Então, me lembrei instantaneamente de nossos gigantescos ciúmes com O Apanhador no Campo de Centeio. Não queríamos que este ou aquele ser se apropriasse do livro. Refletindo agora, o que parecia ser um egoísmo juvenil ou ainda infantil, se mostrou apenas uma apurada sensibilidade para reconhecer quem poderia ler o livro e realmente compreendê-lo. Parecia uma loucura, só dizíamos "Ela não vai entender, ela não merece" ou ele, enfim. Qualquer pessoa. E então, agora eu consegui ver isso com um pouco mais de Propriedade. Lógico, temos um humor de caráter dito duvidoso (Ainda que "caráter" seja uma das mais fantásticas invenções humanas, eu não acredito muito nele como parâmetro para o raio que o parta) e sou freqüentemente questionado se sou louco ou se eu tenho algum problema e, sei que você também passa pelo mesmo tipo de acusação injusta. Não somos as únicas pessoas assim, claro —e uso a palavra claro consciente e com a extrema repulsa que tenho por palavras de instantânea obviedade—, mas eu acho que no final das contas, o humor ou qualquer outra ação que temos é apenas uma amplificação de sons internos. Entende isso?
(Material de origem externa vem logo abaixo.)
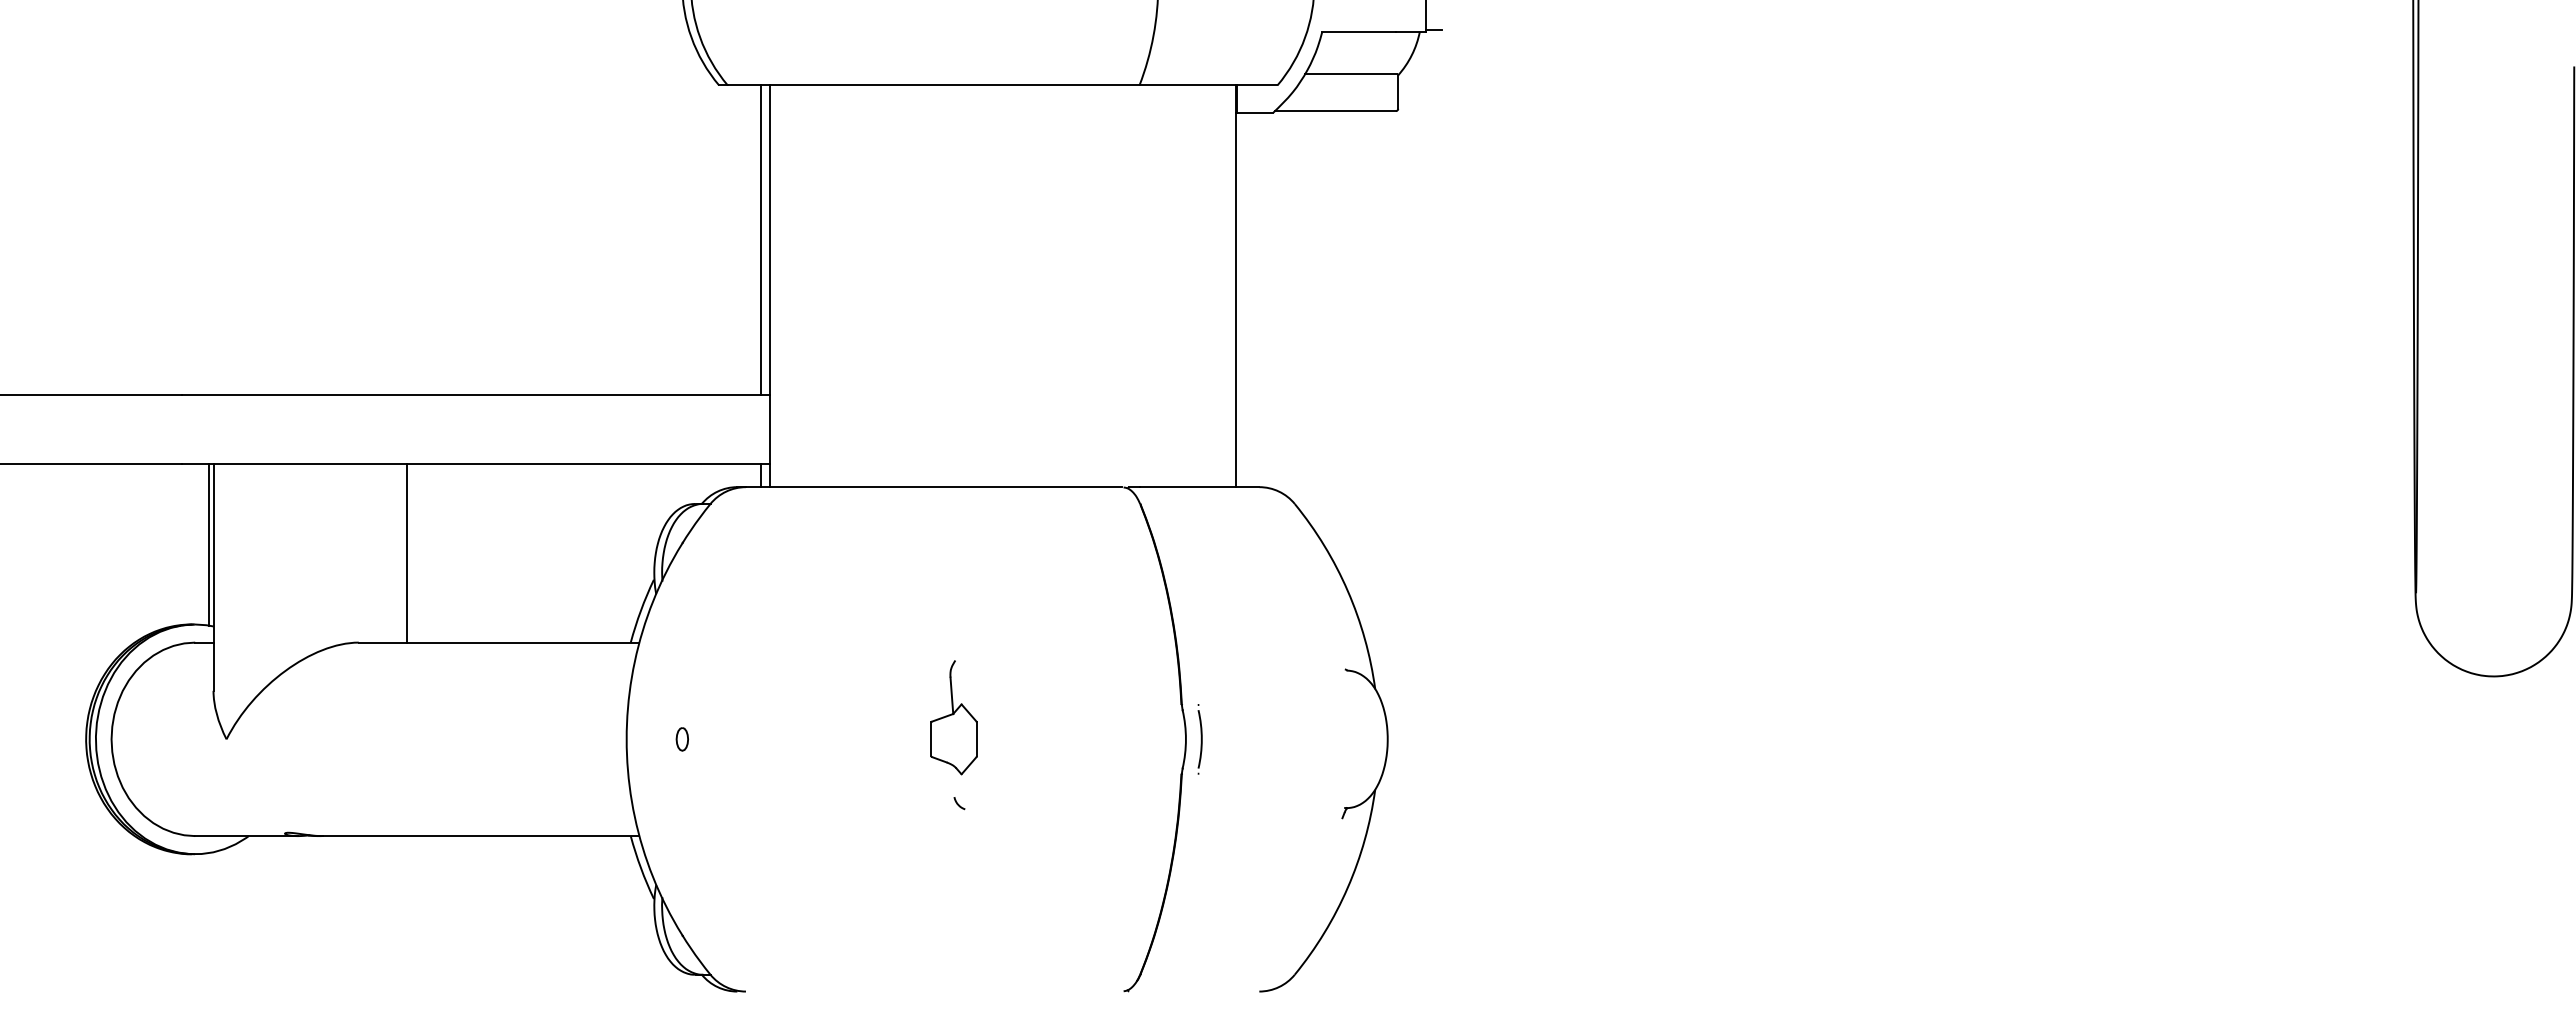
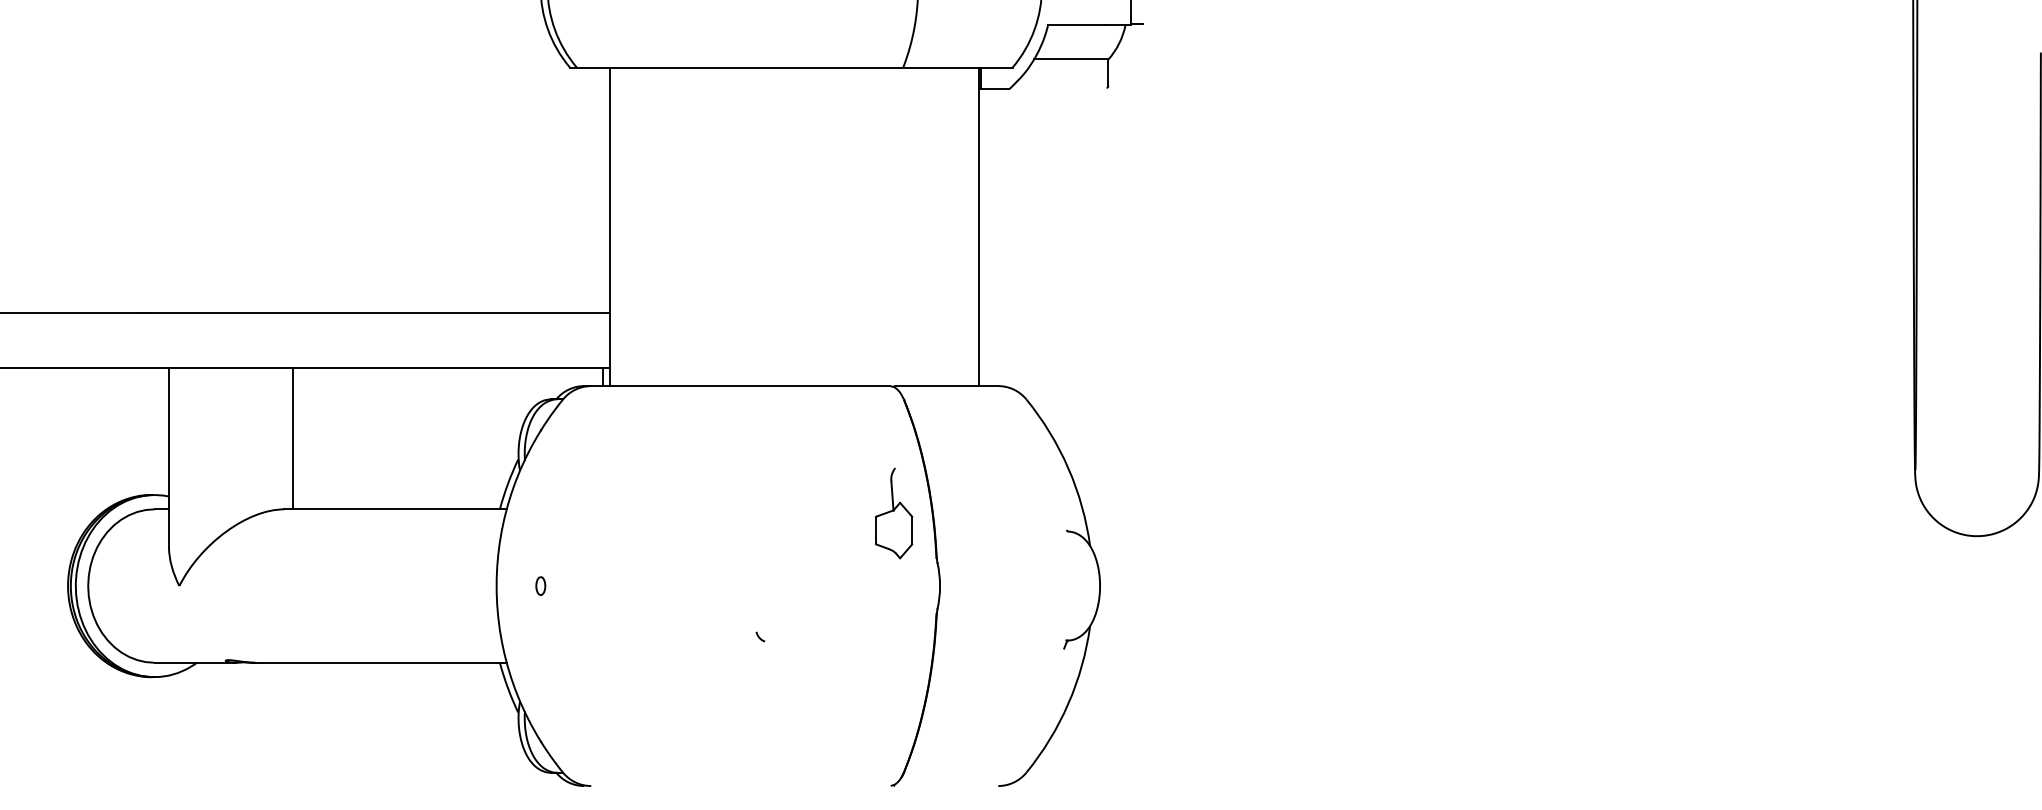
line: (1334, 111) -> (1057, 88), removed
line: (761, 240) -> (603, 190), removed
line: (209, 544) -> (165, 431), removed
line: (407, 553) -> (293, 438), moved
part: (953, 717) -> (893, 513), moved
part: (1199, 739) -> (950, 586), removed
Quando eu (especificamente porque não posso me responsabilizar por toda uma humanidade) faço uma piada com um deficiente, por exemplo, não é que eu tenha preconceitos e seja um monstro insensível mas sim porque eu entendo a condição do deficiente e estou extremamente à vontade com isso, lido com naturalidade. O que no fundo eu entendo e vejo é que é apenas um ser humano, droga. Essa condição sim é dos problemas dele o maior, assim como todos nós estamos presos nisso. Então, quando alguém me repreende sobre algum comentário ou piada eu não dou muita atenção porque é uma pessoa que está tão apegada a uma perna a menos ou uma visão debilitada que resume aquele ser humano a um pobre deficiente, vítima do mundo.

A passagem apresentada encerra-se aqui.